China’s regional policies, however, are not directly targeting DPRK’s overall nuclear status. As Pyongyang’s nuclear program is not incompatible with China’s strategy in the region, denuclearization does not represent a priority of China’s foreign policy. Quite the opposite. For instance, in 2017, China proposed the so-called “double suspension” (双暂停-shuang zanting) which envisaged DPRK’s suspension of its nuclear and missile tests in exchange for the suspension of the joint US-ROK military exercises in the Asia-Pacific. This would represent the perfect outcome of China’s regional vision: a stable and nuclear North Korea and a reduced US commitment (along with its presence) in the region.
“A stable and nuclear North Korea” also responds to another specific Chinese foreign policy strategy: the Middle Kingdom’s desire to change Sino-DPRK relations on China’s terms.
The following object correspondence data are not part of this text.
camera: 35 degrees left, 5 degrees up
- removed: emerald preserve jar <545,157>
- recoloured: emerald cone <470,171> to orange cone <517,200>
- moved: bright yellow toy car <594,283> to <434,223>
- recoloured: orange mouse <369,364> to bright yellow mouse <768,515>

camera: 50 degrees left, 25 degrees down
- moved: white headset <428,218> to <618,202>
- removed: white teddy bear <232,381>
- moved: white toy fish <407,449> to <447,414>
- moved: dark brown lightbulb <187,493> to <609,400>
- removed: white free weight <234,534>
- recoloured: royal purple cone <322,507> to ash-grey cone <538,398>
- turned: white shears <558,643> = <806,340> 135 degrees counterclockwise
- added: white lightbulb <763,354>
Beijing is using its coercive diplomacy as a means to convince DPRK to change its foreign policy posture. A practice that China already implemented in the 1980s when it was trying to punish Pyongyang for sponsoring terrorist actions against South Korea. In so doing, China also believes that it could start a new positive relationship with its communist neighbour – this time on Xi’s terms – like it did in the 1990s when Beijing managed to get North Korea on its side by normalizing its diplomatic relations with South Korea (in 1992).
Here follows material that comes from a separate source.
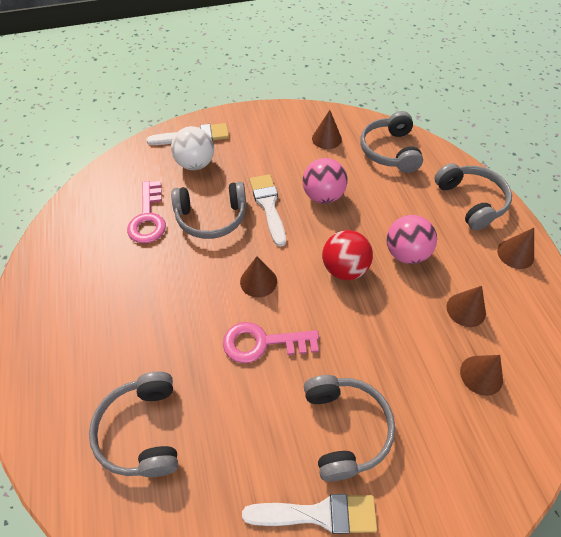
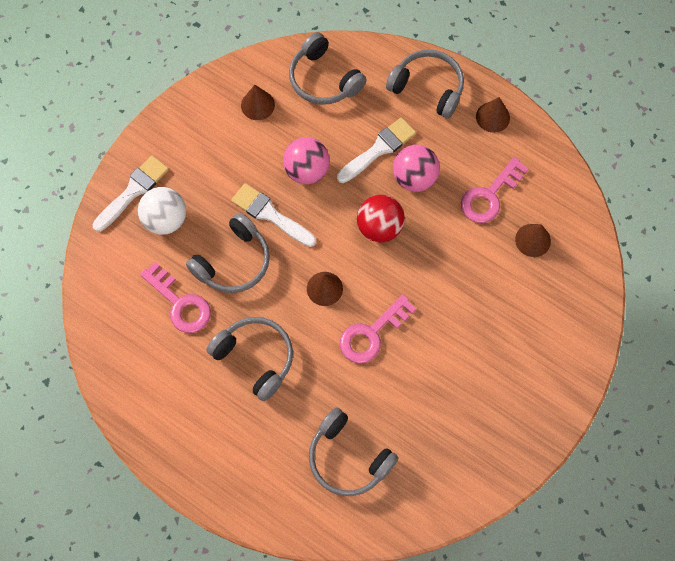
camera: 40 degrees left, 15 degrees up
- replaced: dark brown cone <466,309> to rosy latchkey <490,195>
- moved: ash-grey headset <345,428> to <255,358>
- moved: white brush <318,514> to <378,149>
The way China behaved diplomatically explains the political shifts the world has witnessed since the end of March. First of all, the historic meeting between Xi Jinping and Kim Jong-un on 25-28 March was followed by the third inter-Korean summit on 27 April. The fact that Kim decided to meet Xi one month before he was due to encounter his South Korean counterpart was extremely significant. During their March 2018 meeting (the first historic one), Xi and Kim worked out their strategy for denuclearization, while also conceiving a new economic plan for bilateral relations. This implies that China would be willing to ease sanctions towards its neighbour if Kim complied to Beijing’s requests. China’s role was quite significant for the shift to happen. From that time onwards, Kim took specific actions such as announcing his willingness to normalize his relations with Moon Jae-in and calling for the establishment of a general denuclearization process.
On the same line, the second Xi-Kim summit held in Dalian on 8 May responded to the same logic. North Korea wants China to play a crucial role in the denuclearization process, especially after the announcement that Kim was going to meet with Trump in June.
The application of sanctions during 2017 and North Korea’s subsequent willingness to activate diplomatic channels demonstrate that China played a major role in shaping DPRK’s foreign policy posture. The Winter Olympics held in February 2018 provided an important context for both Koreas to begin diplomatic communications; however, the subsequent historic summit with Xi Jinping at the end of March represented the real turning point for Sino-DPRK relations and for regional stability. The details of the two summits between Xi and Kim are unknown, but according to their historical ties, it can be inferred that Beijing reassured Pyongyang of its military commitment and overall protection in case of conflict. What is clear is that the historical 1961 treaty between the two countries has been included into the equation. This definitely explains why Kim is willing to talk about denuclearization (even if in general terms) and to normalize his relations with his South Korean counterpart Moon Jae-in.